Spurred by the EnergyStar certification program administered by the U.S. Environmental Protection Agency, most computers are now are equipped with standby modes which automatically put the computer into low power mode when not being used. But, the authors say, the Energy Star label becomes meaningless for a great many computers, as they never actually go into standby mode in real life. One major reason is that computers connected to a network will often be "kept awake" by traffic from servers and other machines.
The UNU report identifies the options available to national, regional and local governments that wish to lessen the environmental and health impacts of computers.
The study analyzes the European Union's new Waste Electrical and Electronic Equipment (WEEE), legislation which will mandate recycling of computers throughout the EU starting 2005.
Contributors Klaus Hieronymi and Axel Schneider say the actual environmental benefit and economic performance of the take-back system will depend crucially on how it is implemented.
One model is a monolithic consortium dedicated simply to meeting official recycling targets at a fixed fee. This will likely lead to low-tech, unresponsive system that extracts little environmental or economic value from end-of-life machines. Another model is a pluralistic organization devoted to continuous improvement in maximizing profit and environmental benefit.
"Decisions taken from now on how WEEE is implemented in practice will have a big effect on what kind of system we end up with," says Hieronymi.
The study notes that none of the existing legislation in Europe or elsewhere really tries to extend the lifetimes of computers and components, despite the huge environmental and economic potential.
According to Kuehr, of the UNU Zero Emissions Forum, some government policies such as taxation rules even have the opposite effect of shortening lifespan.
"The tax system should assess refurbished PCs at least equal to new ones," Kuehr says. An incentive system for those trying to prolong the lifespan of their IT products would mean depreciation according to the age of the machines.
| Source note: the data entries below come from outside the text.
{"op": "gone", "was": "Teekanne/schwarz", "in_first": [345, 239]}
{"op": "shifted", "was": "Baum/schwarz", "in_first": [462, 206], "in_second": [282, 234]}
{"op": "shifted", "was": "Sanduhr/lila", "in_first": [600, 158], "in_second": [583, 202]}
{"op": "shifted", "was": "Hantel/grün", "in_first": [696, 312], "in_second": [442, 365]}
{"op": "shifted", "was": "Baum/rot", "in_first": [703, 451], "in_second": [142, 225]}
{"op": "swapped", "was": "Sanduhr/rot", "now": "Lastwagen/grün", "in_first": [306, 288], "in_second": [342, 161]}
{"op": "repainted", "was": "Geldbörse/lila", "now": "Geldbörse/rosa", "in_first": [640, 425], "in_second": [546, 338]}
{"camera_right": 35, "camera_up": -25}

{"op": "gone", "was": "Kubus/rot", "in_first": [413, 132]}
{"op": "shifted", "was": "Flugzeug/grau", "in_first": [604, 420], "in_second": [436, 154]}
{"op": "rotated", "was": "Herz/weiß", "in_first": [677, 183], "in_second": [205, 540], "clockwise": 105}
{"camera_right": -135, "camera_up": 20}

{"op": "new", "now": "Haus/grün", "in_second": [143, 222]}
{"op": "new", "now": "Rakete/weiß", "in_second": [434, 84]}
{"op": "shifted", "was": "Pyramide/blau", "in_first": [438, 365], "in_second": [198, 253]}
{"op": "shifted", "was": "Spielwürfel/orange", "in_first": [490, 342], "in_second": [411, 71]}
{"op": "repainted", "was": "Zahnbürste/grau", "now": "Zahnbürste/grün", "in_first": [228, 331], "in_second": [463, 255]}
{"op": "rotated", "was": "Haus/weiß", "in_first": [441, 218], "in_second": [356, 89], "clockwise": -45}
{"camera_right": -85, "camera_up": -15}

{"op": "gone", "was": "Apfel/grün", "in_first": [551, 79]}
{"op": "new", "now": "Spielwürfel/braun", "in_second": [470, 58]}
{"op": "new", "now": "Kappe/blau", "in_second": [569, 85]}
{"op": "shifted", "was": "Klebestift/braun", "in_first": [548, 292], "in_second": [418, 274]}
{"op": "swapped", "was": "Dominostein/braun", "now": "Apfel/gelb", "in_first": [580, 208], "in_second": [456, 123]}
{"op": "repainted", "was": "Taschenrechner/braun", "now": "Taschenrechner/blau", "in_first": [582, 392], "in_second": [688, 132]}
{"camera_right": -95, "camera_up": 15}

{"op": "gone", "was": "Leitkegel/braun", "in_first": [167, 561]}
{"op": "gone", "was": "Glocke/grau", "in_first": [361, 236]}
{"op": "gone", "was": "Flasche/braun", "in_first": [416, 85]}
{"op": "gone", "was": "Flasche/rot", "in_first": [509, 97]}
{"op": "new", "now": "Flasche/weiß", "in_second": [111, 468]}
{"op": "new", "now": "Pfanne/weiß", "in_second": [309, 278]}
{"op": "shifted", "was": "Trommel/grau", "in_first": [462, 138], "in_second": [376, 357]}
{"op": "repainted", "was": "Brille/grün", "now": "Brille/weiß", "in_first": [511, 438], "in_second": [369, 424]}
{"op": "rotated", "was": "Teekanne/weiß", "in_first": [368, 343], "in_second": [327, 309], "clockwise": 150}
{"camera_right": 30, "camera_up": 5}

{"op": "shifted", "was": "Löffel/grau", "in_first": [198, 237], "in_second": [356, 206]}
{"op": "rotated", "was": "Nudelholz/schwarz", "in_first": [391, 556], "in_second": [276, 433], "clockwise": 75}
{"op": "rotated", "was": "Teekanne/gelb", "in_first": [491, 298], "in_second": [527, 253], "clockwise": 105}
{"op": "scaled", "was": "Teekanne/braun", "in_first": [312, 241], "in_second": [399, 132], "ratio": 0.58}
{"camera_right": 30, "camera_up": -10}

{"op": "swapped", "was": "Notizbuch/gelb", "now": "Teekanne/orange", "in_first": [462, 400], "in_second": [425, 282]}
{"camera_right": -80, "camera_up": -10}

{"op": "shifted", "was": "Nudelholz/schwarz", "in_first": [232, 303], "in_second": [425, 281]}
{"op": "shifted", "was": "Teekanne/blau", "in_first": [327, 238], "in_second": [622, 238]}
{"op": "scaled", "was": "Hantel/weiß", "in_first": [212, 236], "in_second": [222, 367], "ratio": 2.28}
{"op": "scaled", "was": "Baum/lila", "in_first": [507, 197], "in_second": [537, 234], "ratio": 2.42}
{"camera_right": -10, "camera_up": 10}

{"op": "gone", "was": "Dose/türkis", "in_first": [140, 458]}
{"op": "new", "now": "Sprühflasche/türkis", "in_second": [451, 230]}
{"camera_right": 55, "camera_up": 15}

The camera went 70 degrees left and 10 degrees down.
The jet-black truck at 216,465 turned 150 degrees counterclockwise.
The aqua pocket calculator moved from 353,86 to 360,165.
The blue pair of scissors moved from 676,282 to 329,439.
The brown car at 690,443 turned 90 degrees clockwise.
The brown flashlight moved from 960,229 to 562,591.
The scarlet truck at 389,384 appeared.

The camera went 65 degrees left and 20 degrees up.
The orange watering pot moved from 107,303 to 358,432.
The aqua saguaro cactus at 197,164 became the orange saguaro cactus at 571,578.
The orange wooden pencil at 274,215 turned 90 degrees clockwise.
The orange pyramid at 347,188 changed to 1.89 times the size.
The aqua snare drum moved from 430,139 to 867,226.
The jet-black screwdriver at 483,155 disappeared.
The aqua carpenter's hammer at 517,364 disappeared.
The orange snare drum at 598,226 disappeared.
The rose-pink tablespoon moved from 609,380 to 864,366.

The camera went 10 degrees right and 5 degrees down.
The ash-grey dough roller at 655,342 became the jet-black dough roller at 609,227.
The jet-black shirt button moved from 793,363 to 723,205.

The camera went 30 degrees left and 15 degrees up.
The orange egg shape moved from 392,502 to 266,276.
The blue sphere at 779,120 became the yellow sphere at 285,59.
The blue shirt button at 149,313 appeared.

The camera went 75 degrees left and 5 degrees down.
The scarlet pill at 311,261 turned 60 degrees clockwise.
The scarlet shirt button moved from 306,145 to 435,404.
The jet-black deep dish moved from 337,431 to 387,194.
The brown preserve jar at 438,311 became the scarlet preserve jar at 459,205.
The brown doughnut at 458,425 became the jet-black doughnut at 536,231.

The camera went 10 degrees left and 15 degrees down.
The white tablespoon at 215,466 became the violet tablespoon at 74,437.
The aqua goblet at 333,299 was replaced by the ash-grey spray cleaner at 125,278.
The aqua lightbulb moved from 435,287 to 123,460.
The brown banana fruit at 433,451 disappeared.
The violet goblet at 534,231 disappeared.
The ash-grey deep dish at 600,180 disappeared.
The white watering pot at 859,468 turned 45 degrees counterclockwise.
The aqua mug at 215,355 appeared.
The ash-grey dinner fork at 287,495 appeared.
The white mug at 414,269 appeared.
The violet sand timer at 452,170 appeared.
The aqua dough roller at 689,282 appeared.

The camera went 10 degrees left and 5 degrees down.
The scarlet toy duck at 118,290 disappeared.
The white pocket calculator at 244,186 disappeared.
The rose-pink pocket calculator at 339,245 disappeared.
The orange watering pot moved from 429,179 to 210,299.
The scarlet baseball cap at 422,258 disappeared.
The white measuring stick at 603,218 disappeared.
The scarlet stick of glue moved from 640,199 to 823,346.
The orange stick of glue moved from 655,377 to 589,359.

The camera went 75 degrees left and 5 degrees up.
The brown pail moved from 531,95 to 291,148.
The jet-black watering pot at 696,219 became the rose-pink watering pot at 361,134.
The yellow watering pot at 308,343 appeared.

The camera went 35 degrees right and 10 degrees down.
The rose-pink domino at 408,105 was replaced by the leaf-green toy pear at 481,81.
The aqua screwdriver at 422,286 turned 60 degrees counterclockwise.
"Such a system would easily create additional impetus for manufacturers to reconsider design approaches and make products more easily upgradeable," he says.
Electronics firms are trying to reduce the environmental burdens of their products. In the book, environmental managers at Fujitsu Siemens and IBM detail the environmental policy, management systems, eco-labeling, and take-back, resale, and recycling measures implemented at their corporations.
While many of these activities have been successful in reducing impacts, greater interest from customers and regulators in environmental protection would help them further improve. For example, the first "Eco-PC," was produced by Siemens Nixdorf in 1993, but "sales were lower than expected" said Harald Podratsky - "even environmental organizations chose cheaper conventional models."
Decisions by computer users have a huge effect on their environmental impacts. Jerry Velasquez says "consumer choices are important across the board: while purchasing, during use and at end-of life."
When purchasing, going with a used computer puts off for a while the production of a new machine.
When using a computer, turning it off at night and making sure that standby modes are working go a long way to reducing electricity consumption.
At the end-of-life, selling or donating the computer can often supply the right computing power to another user who doesn't need such a powerful machine. Many manufacturers now offer free computer recycling programs, but require the consumer to take the trouble to find out where and how to send the computer.
"Consumers are often not aware of the things they can do can to reduce the environmental impacts of their computers," said Williams. "They often don't realize that there are impacts to be concerned about. There's a real need for awareness building, instigating this process is one of the big reasons we did this book.